When news that Norman Foster’s design for 2 World Trade Center would be swapped in favor of a more eccentric scheme by Bjarke Ingels Group (BIG), speculation as to the reasons stacked up as high as the glazed volumes in the elected design.

 
Photo © Nigel Young/Foster+Partners
Founder and chairman of Foster+Partners, Norman Foster.
 

Wired reported that James Murdoch, soon-to-be CEO of the project’s anchor tenant, 21st Century Fox, didn’t like Foster’s building: “that’s why Foster ended up being bumped aside in favor of Ingels, who is exactly half his age.”

But the British architect made it clear that there is no beef between him, the tenant, the developer Silverstein Properties, or Ingels.

“These things happen,” Foster told RECORD. “They happen to every architect. They’re part of the profession.”

Foster spoke at a cocktail reception at the Hearst Tower in celebration of a new book about his firm’s work by critic Paul Goldberger, Norman Foster: Building With History.
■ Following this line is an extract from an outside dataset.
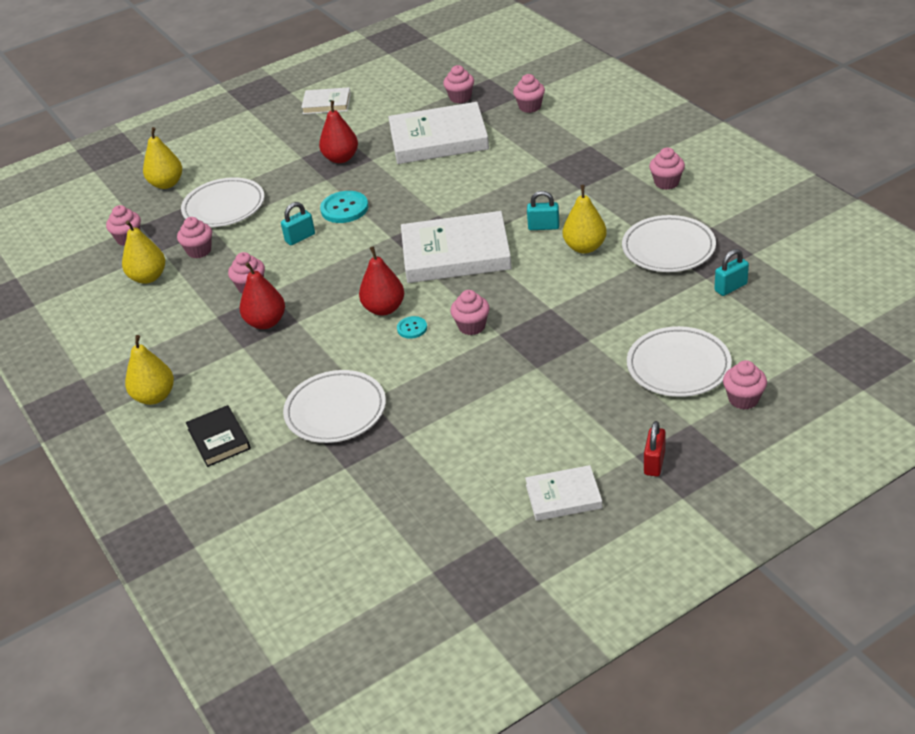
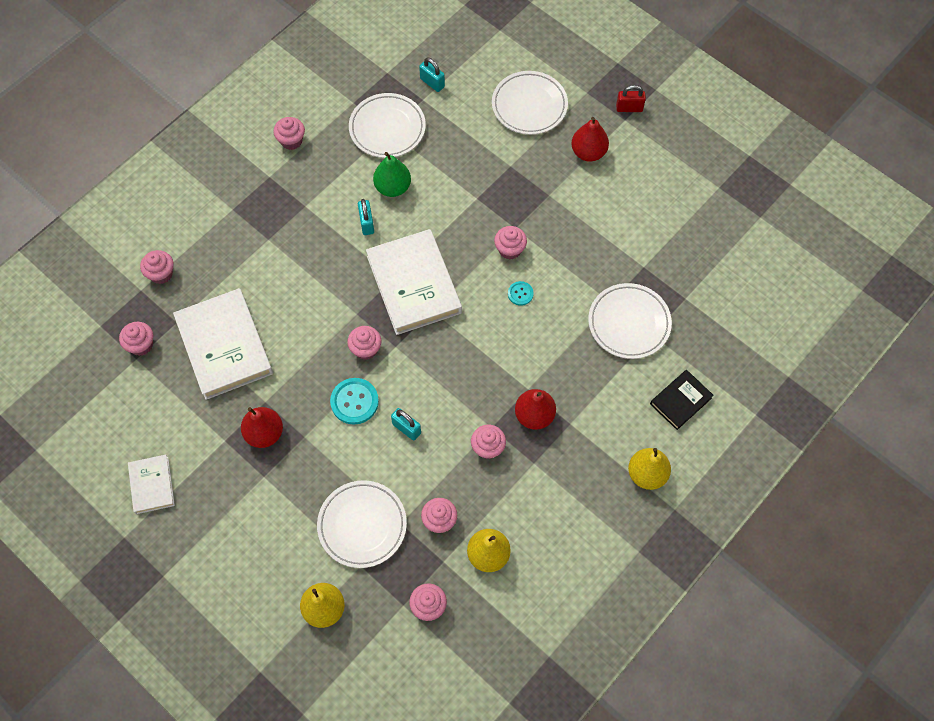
camera: 110 degrees left, 25 degrees up
(384, 308) = (499, 322): red pear -> red pear (588, 152)
(563, 496) = (673, 155): white book -> none
(585, 247) = (393, 187): yellow pear -> green pear
(743, 399) = (555, 65): pink cupcake -> pink cupcake (366, 349)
When asked why he thinks the change in architects was made, Foster responded, “Larry [Silverstein] called me up and said his lead tenant [News Corp and 21st Century Fox] wanted to work with an architect they were familiar with. I told him I understood.”  21st Century Fox hired Ingels early this year to design its new headquarters even before it decided to move to the World Trade Center.

Foster and Ingels are working on the design for the Battersea Park in London. “I have only respect for Lord Norman Foster and his team,” Ingels told RECORD this week.

Asked about BIG’s design for the tower, Foster said, “I haven’t seen it yet.”